In the courtyard of Steam Baths Number Four, on Astashkina Street in Odessa, there are two marble plaques with bunches of flowers laid on the ground beneath them.
The first is engraved with the image of a man in his mid-forties, sporting cropped hair and looking sleek in a suit over a T-shirt; the second has on it a poem written by his closest friends after he, Viktor Kulivar 'Karabas', was felled on this spot by 19 bullets from an unknown assassin's semi-automatic: 'The sacred clay holds the remains/Of Viktor Pavlovich, our dear Karabas'.
Karabas was gunned down in 1997. He and his mob had taken over the port city of Odessa as law and order disintegrated in the wake of the Soviet Union's collapse. One might call his reign a comprehensive protection racket. But, looked at in another way, Karabas became the only reliable source of authority and social discipline.

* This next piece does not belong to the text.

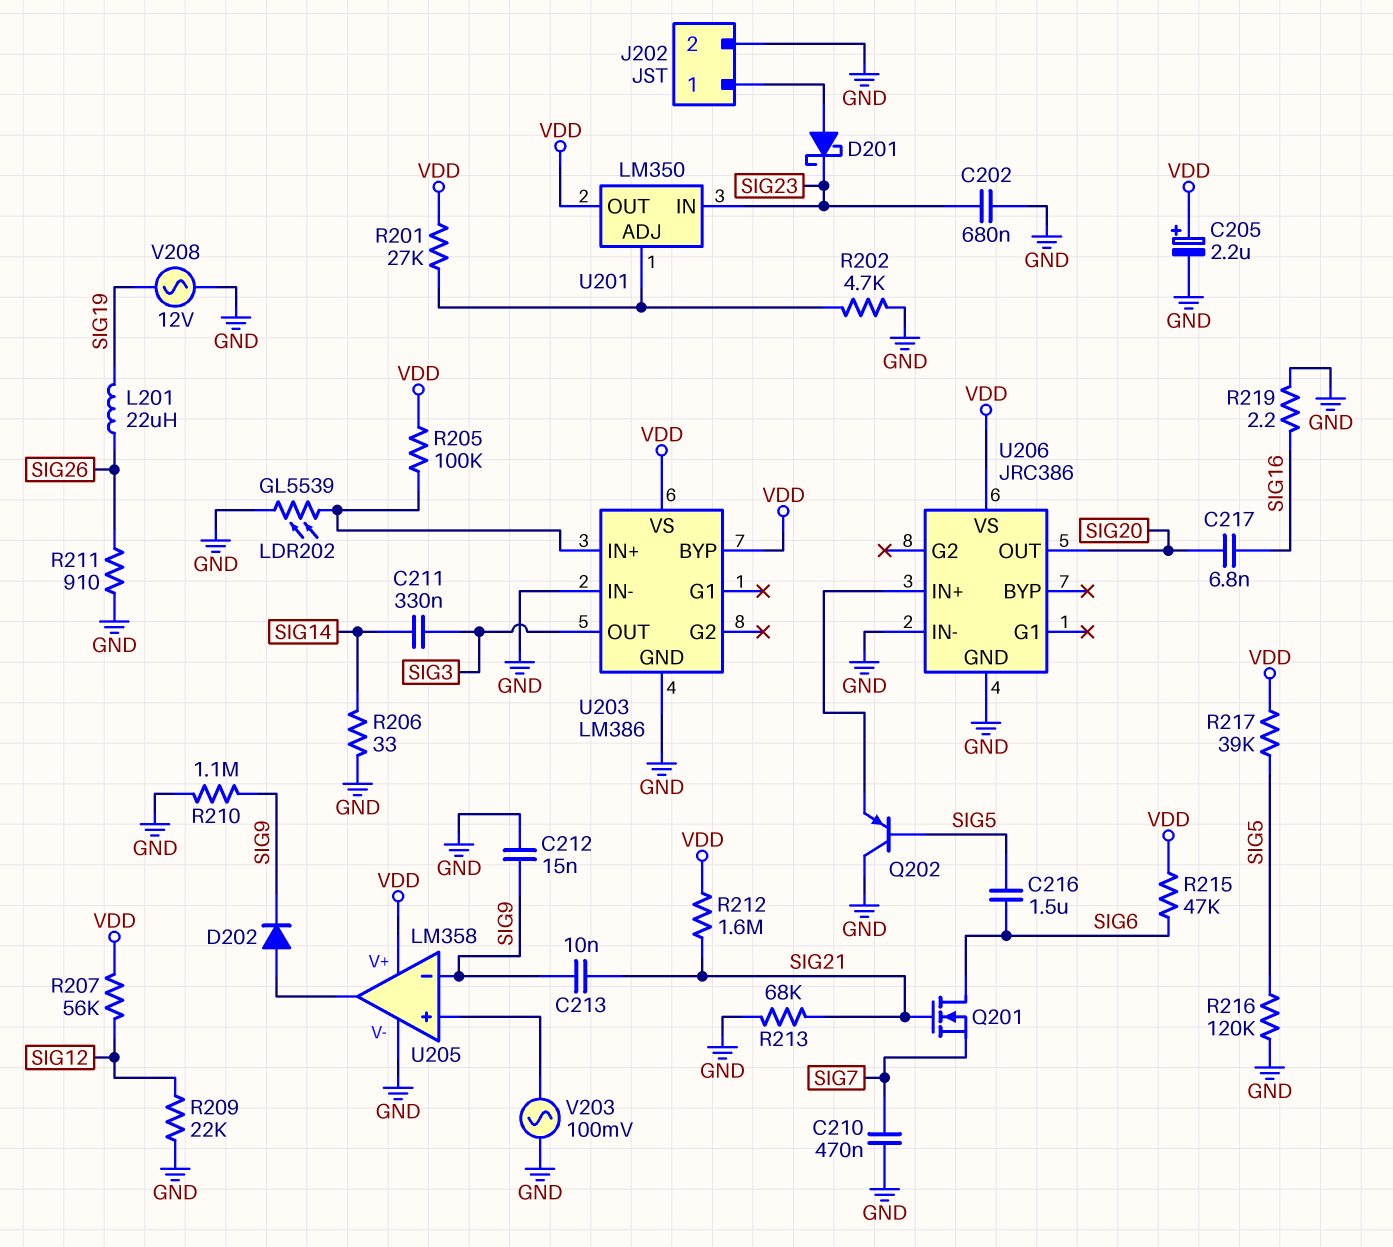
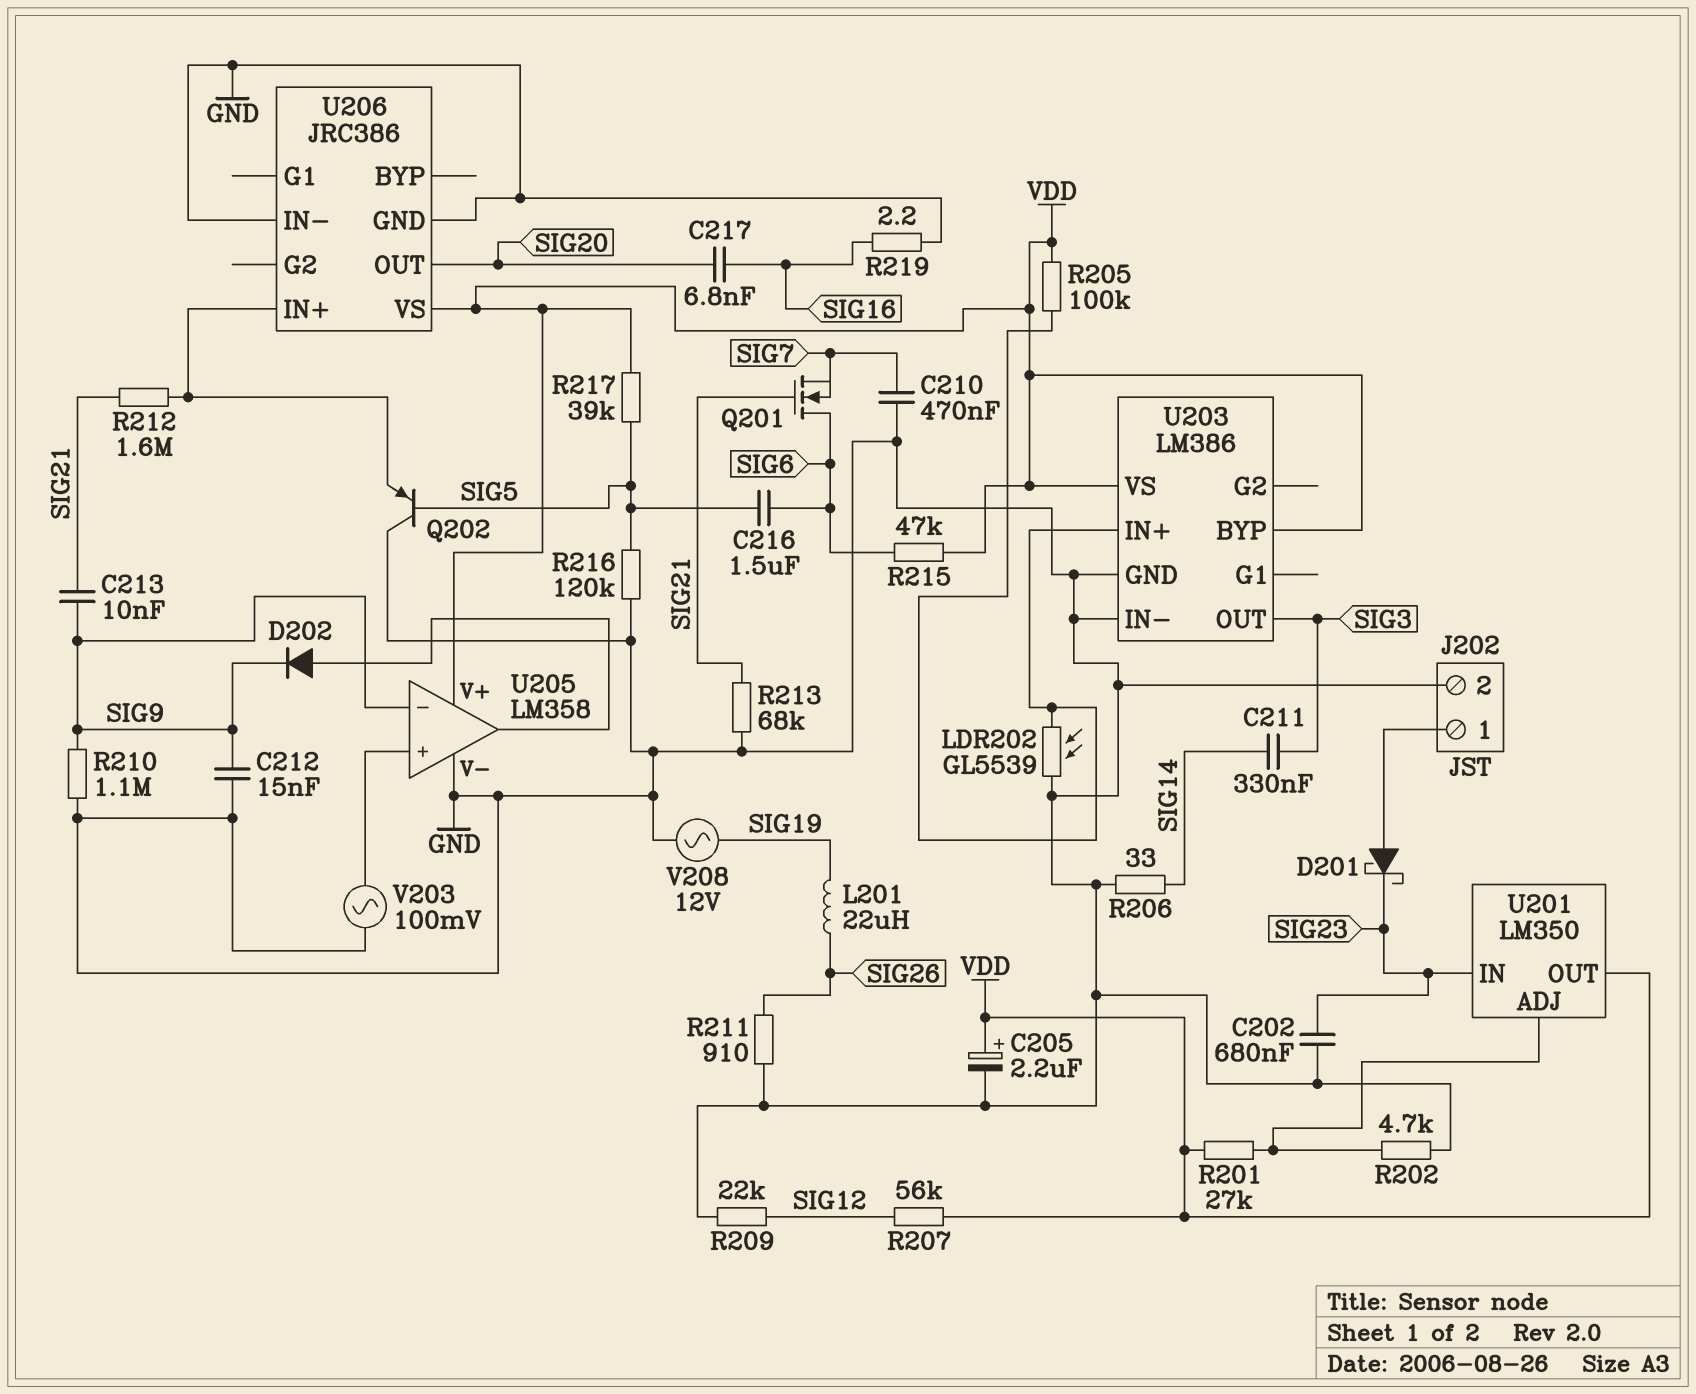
R212: 1.6M (SIG21, VDD) -> 1.6M (SIG21, U206/IN+)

He arbitrated the city's commercial disputes (10 per cent of net profits was his price); he kept the drug peddlers to one area of Odessa, and prevented the horrific people-smuggling in the harbour district from infecting the rest of the town. Using a bare minimum of thuggery, he kept the peace. Karabas seldom carried a gun. Everyone looked up to him, and levels of violence stayed lower in Odessa than in other Russian and Ukrainian cities. His murderers were probably Chechens hired to break Odessa's grip on the local oil industry, a grip coveted by Ukraine's then president, Leonid Kuchma, who 'during his ten years in power . . . presided over the total criminalisation of the Ukrainian government and civil service'.